McDougall and Allard are running for school trustee positions. Both say they are running to bring more community voices to the school board level. They believe masks, vaccine mandates, and student cohorts, all put in place to prevent the spread of the virus, did more harm than good.
"I think a lot of the harm that was able to be done is because school boards are just a bunch of yes-men," said McDougall.
"Why did we need school boards in the last two years when they did nothing different than what the government was telling them to do," said Allard.
Former superintendent and U of M Faculty of Education Dean John Wiens says single-issue or anti-government candidates don't always work well in a board setting.

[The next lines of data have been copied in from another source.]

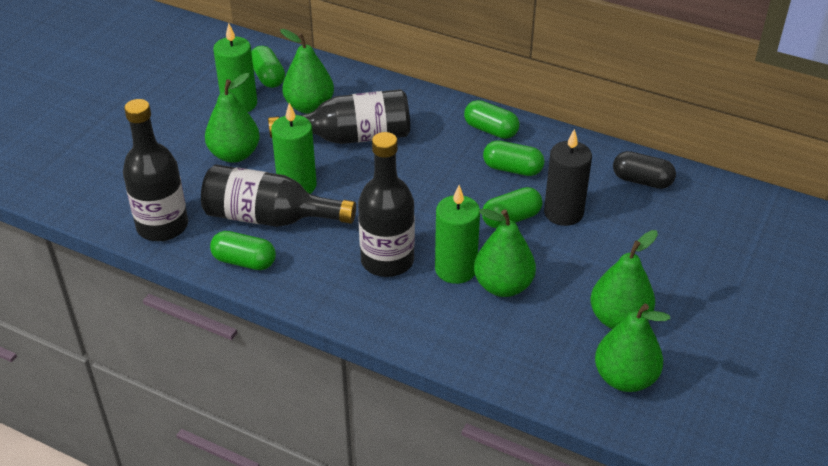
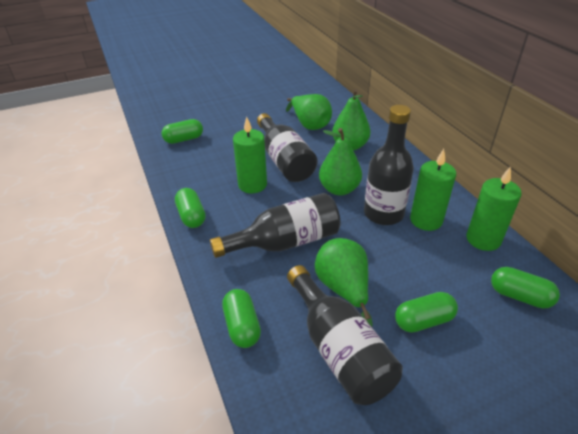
black candle: 1 -> 0
black capsule: 1 -> 0
green pear: 5 -> 4

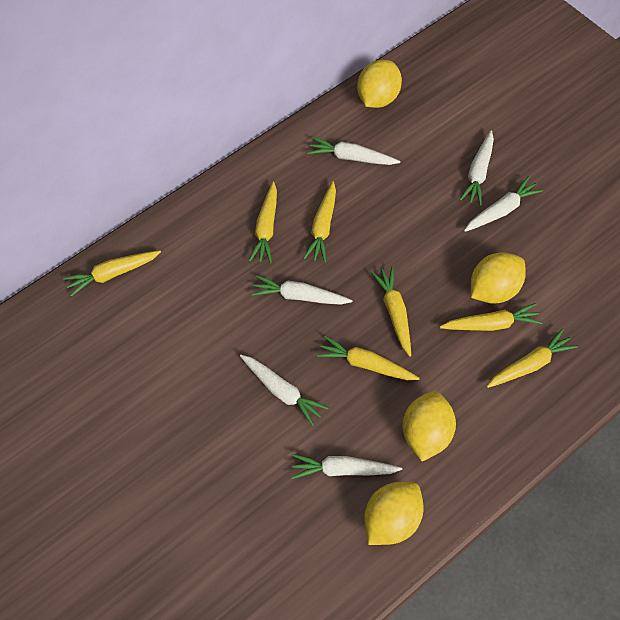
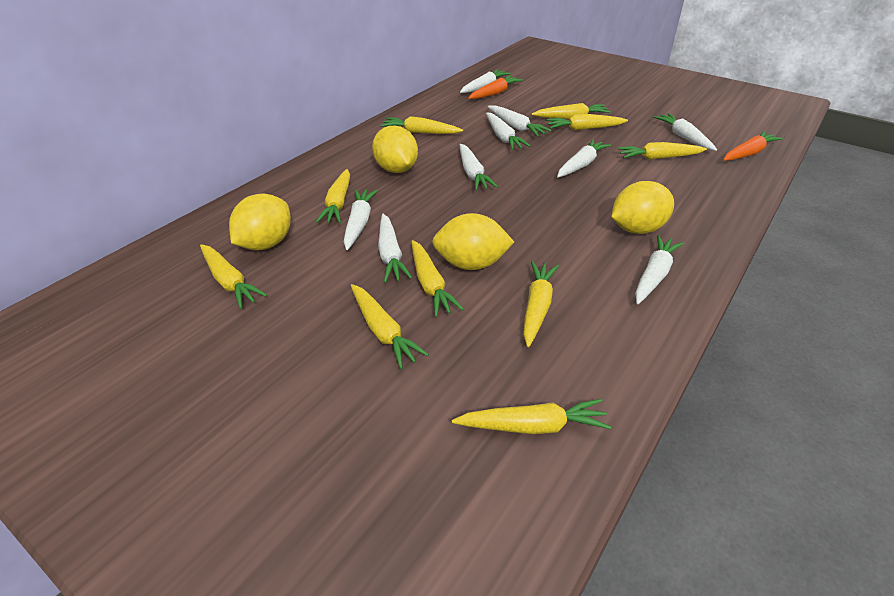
orange carrot: 0 -> 2
white carrot: 6 -> 9
yellow carrot: 7 -> 10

"Single-issue people have a tough time on boards because they actually have no individual voice other than the collective of the board," said Wiens.
Allard and McDougall insist they are not single-issue candidates. They both have children and McDougall says he's worked in child care for 13 years and decided to run to prevent acclamations in his ward.
“This is nothing that I'm coming at because I've already been in some local spotlight over here a moment ago, it really is nothing like that," said McDougall.
Allard, who ran in the Fort Whyte by-election this year, says he wants to improve how money is spent and see more recreation in schools. But he still thinks about pandemic restrictions.
“Although I'm not a one-issue candidate, this is definitely something top of mind. I will never have this happen again to children,” said Allard.
McDougall is running in ward two in the Pembina Trails School Division, and Allard is vying for a spot in ward eight in the Winnipeg School Division.